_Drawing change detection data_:
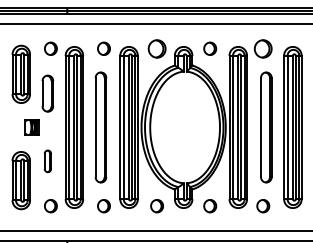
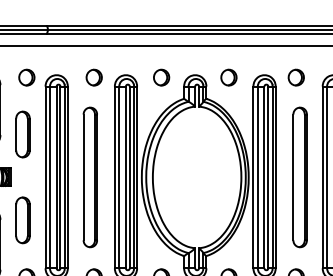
part: (156, 48) -> (160, 77), size x0.71
part: (263, 48) -> (296, 77), size x0.71
part: (47, 161) -> (22, 220), size x1.67

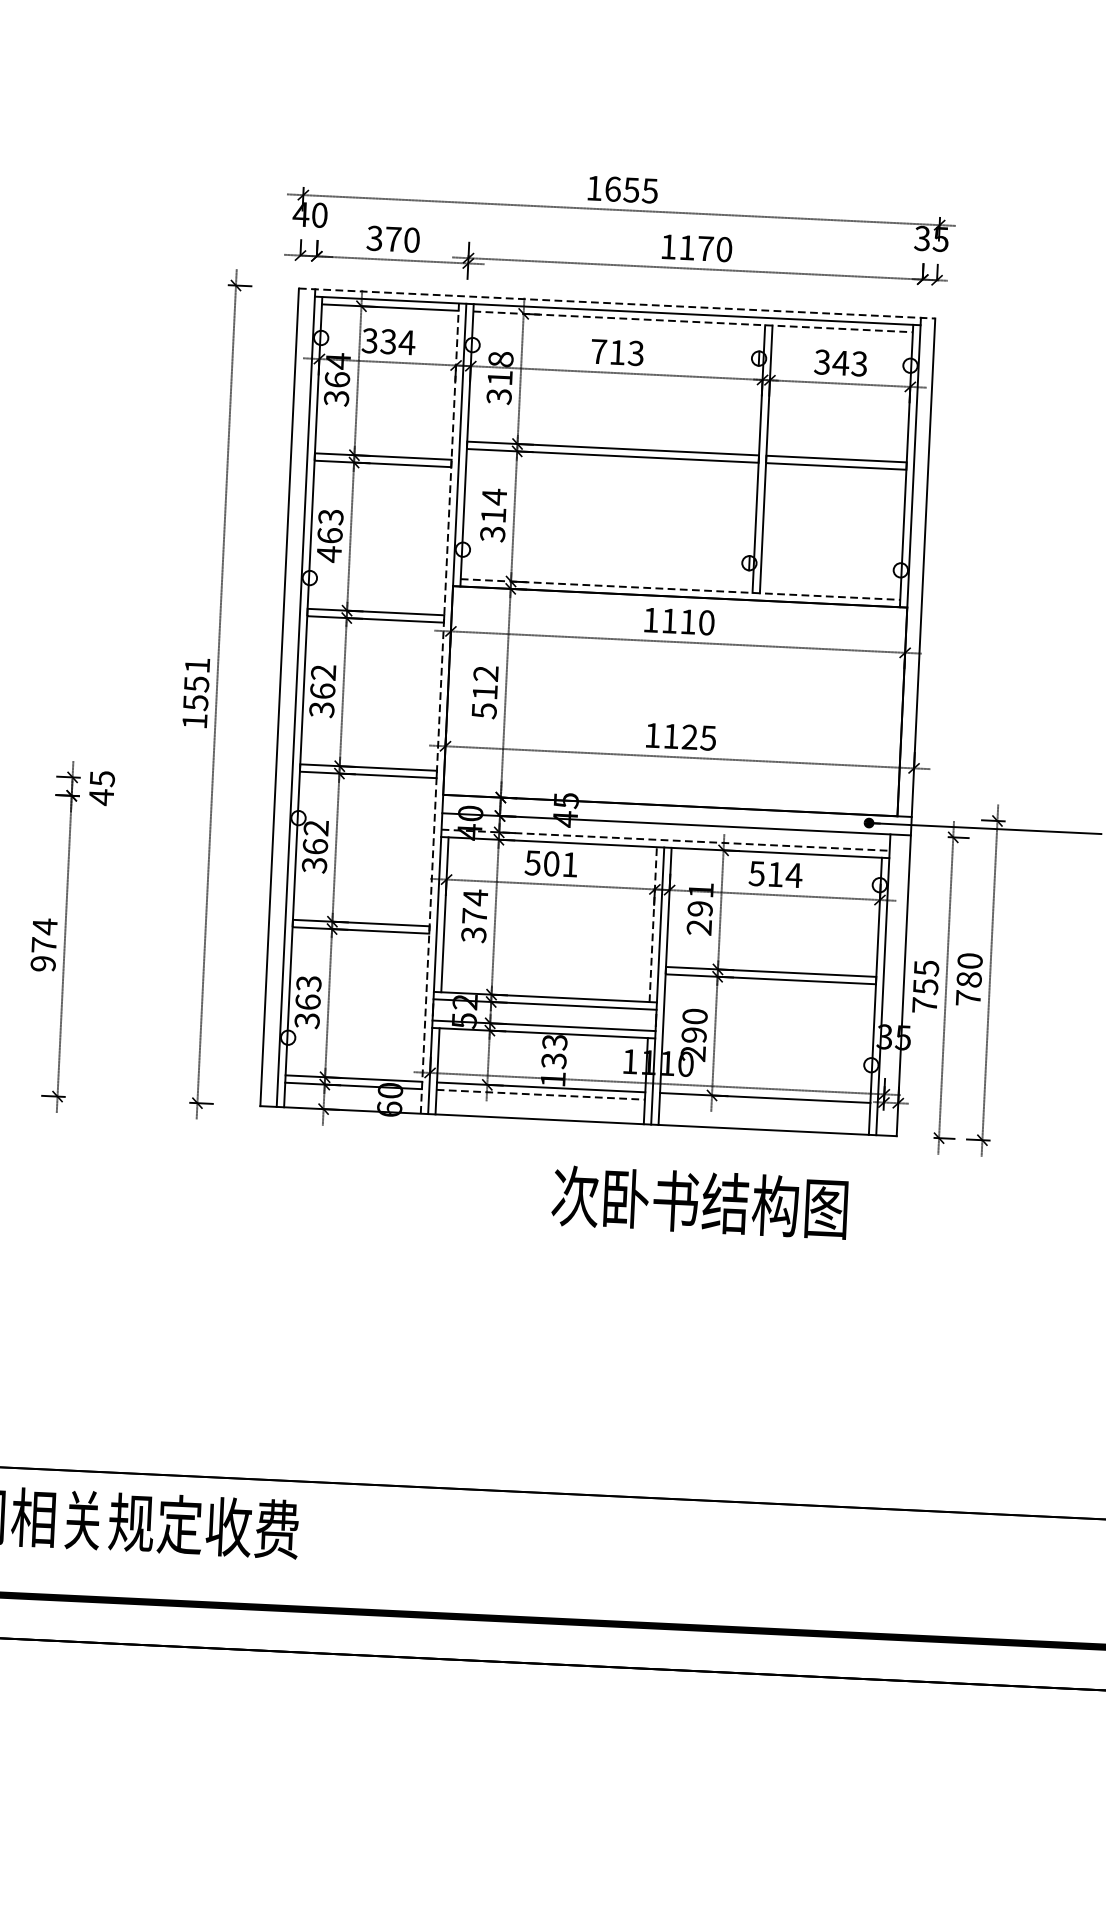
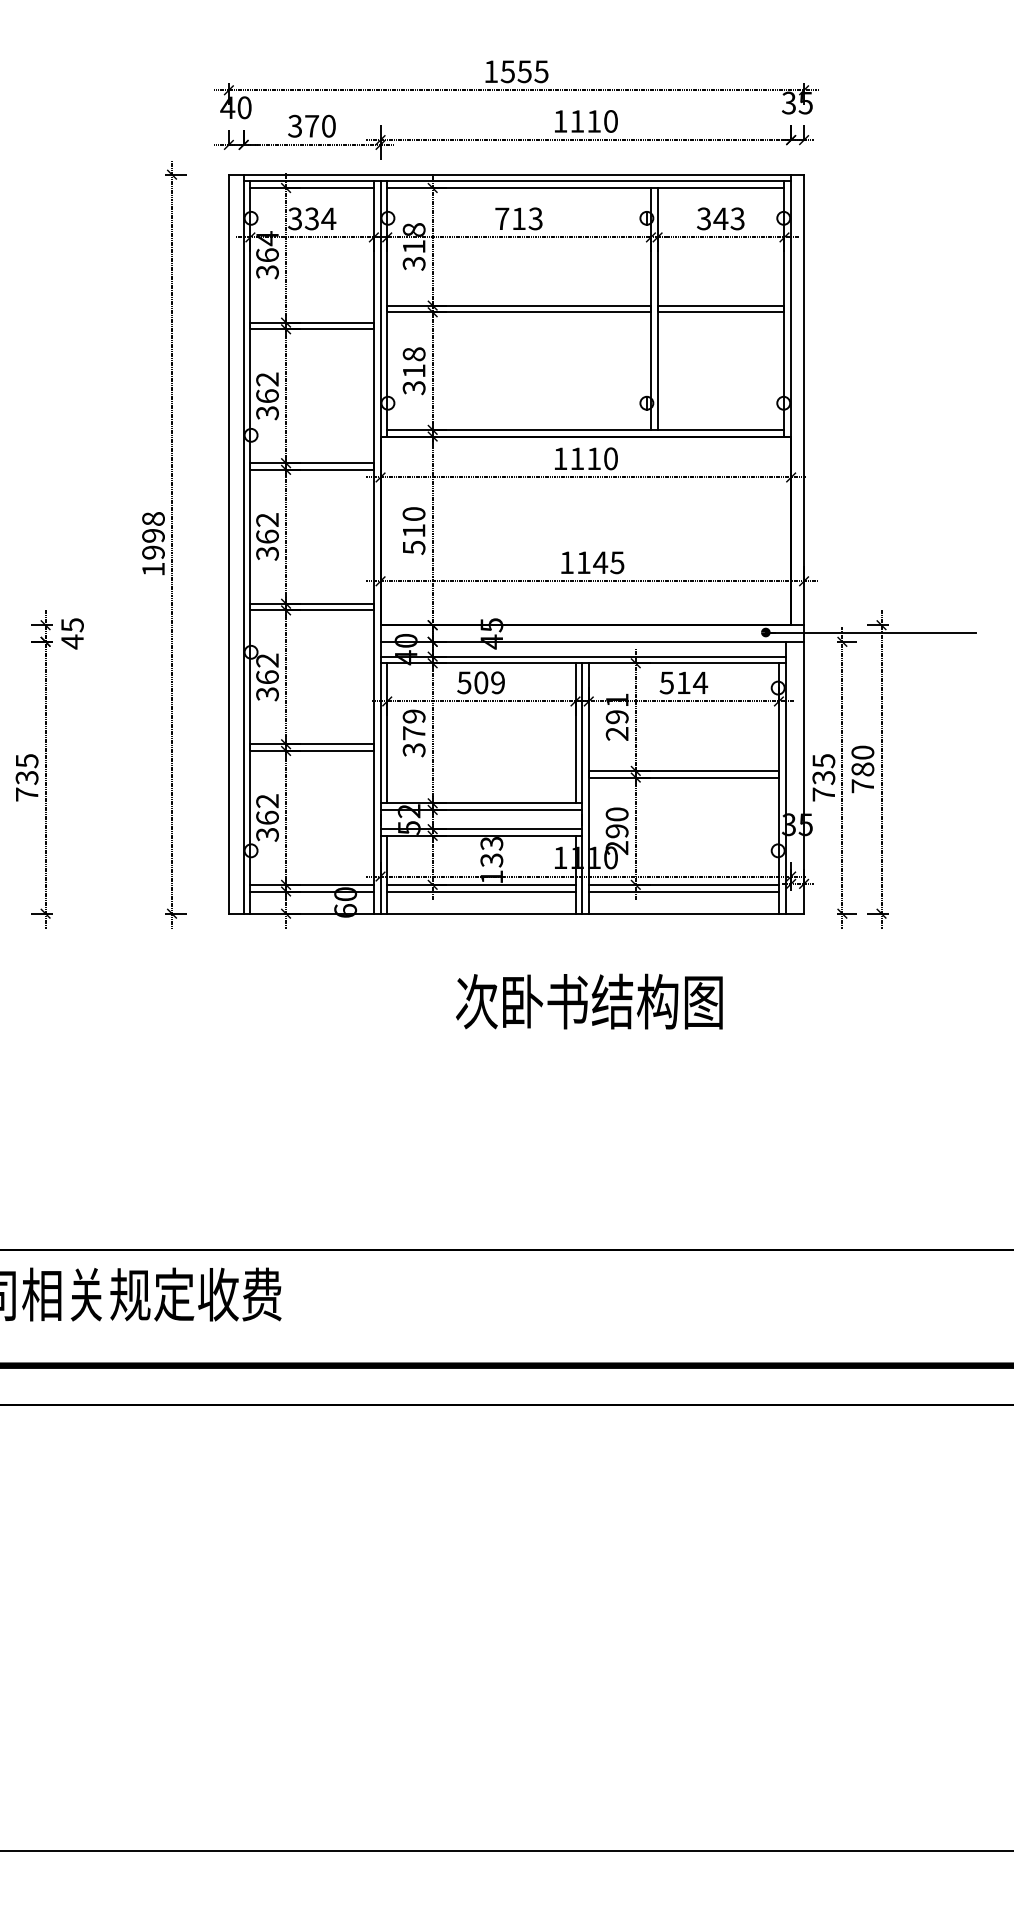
text: (612, 188) -> (507, 71), 1655 -> 1555
text: (706, 248) -> (594, 121), 1170 -> 1110
line: (617, 303) -> (516, 174), dashed -> solid
line: (692, 322) -> (585, 188), dashed -> solid
text: (493, 495) -> (413, 353), 314 -> 318
text: (330, 535) -> (267, 396), 463 -> 362
line: (680, 589) -> (585, 429), dashed -> solid
text: (485, 674) -> (413, 514), 512 -> 510
text: (196, 683) -> (153, 535), 1551 -> 1998
line: (439, 708) -> (373, 547), dashed -> solid
text: (689, 736) -> (600, 562), 1125 -> 1145
line: (666, 840) -> (583, 656), dashed -> solid
text: (569, 864) -> (497, 682), 501 -> 509
text: (474, 897) -> (413, 716), 374 -> 379
line: (653, 924) -> (575, 733), dashed -> solid
text: (43, 944) -> (26, 777), 974 -> 735
text: (308, 984) -> (267, 801), 363 -> 362
text: (925, 986) -> (823, 777), 755 -> 735
line: (540, 1094) -> (481, 891), dashed -> solid
line: (764, 1105) -> (683, 891), added
text: (700, 1202) -> (589, 1001), moved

_Assigned task_:
Nothing but the lines from the one containing "line: (764, 1105) -> (683, 891), added" through the final line of the data above is to be reproduced, each exactly as written.

_Task answer_:
line: (764, 1105) -> (683, 891), added
text: (700, 1202) -> (589, 1001), moved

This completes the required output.